Was den Tierschutzaspekt der Kalbfleisch-Substitution betrifft, haben wir es mit der ältesten Debatte aus dem ethischen Veganismus zu tun. Denn wo keine Milch getrunken und kein Rind gegessen wird, gibt es eben keine glücklichen Kälbchen, sondern gar keine mehr.

Update 29.10.2015:

Weil Klaus Röther vom Landesjagdverband Hessen gerade mal wieder in den Medien ist mit seinem Jägerlatein, muss ich doch noch zitieren, was er mir bereits am 5. März 2015 auf eine entsprechende journalistische Anfrage hin schrieb.

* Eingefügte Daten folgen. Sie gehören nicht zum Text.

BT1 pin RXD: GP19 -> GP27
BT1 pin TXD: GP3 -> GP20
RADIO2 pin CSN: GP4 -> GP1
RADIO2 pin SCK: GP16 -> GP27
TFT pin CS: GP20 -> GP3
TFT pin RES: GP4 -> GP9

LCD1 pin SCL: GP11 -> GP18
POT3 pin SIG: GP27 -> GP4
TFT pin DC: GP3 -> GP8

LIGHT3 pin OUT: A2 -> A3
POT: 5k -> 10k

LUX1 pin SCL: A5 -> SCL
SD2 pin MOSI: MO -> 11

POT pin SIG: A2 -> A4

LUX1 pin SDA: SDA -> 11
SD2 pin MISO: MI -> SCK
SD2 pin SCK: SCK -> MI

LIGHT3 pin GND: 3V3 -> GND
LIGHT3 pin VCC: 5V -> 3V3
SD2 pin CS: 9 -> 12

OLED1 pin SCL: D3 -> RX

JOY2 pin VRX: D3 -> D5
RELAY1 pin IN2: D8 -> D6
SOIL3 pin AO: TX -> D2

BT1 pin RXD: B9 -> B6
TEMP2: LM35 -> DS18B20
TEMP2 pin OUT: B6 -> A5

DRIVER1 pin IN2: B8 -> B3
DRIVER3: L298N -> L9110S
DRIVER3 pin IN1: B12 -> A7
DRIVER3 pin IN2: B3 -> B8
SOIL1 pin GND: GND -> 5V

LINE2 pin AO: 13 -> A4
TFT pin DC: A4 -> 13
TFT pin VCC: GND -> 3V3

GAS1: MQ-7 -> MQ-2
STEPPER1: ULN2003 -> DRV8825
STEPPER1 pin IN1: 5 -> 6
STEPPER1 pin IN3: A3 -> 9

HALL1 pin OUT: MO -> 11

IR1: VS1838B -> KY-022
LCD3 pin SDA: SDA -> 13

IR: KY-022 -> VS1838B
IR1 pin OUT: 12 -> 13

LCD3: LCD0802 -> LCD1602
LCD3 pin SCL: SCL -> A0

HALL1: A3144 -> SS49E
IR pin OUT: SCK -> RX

Seine Informationen und Fotos darf ich leider nicht verwenden – aber seine ungemein sachliche Entgegnung zu meinem Punkt 6 hier darf ich wohl zitieren: “Wahrscheinlich kann man gar nicht anders, wenn man in Bochum wohnt. Ich habe in dieser Stadt mehrfach übernachtet und sie grässlich gefunden.” Mehr Einblick in die ungeheure Logik eines Jäger-Hirns ist wohl nicht nötig.

Zum Wildern von Hunden nochmal deutlich: Natürlich kommt es vor, dass ein Hund ein schwaches oder junges Wildtier reißt. Der Hund ist aber nicht verwildert. Warum mich Fotos von gerissenen Rehkitzen schocken sollen, verstehe ich auch nicht. Die Zahl angefahrener und angeschossener Tiere ist weit höher und ihr Leiden vermutlich weit größer, in jedem Fall unnatürlicher.

Jäger haben in Deutschland einen schon nur noch ekelhaft zu nennenden Lobbyeinfluss. Geschickterweise durchsetzen sie nicht nur die Politik, sondenr – Dank der Förster – auch noch den Naturschutz. Deshalb äußern sich Nabu und Bund niemals sachlich korrekt zur Jagd, sondern stets devot.

Auch Jäger sollten verstehen können, was Demokratie ist, wenigstens in der Theorie. Und wenn dann eben die Mehrheit den Abschuss von Haustieren nicht will, – dann haben sie verdammt noch mal auch nicht zu schießen, ganz gleich, was ihr Jägerlatein alles an altruistischen Großtaten der Knallfrösche hervorbringen mag. Und mit einem sachlich und demokratisch richtigen Diskussionsformat wäre das Thema ratzfatz und endgültig vom Tisch.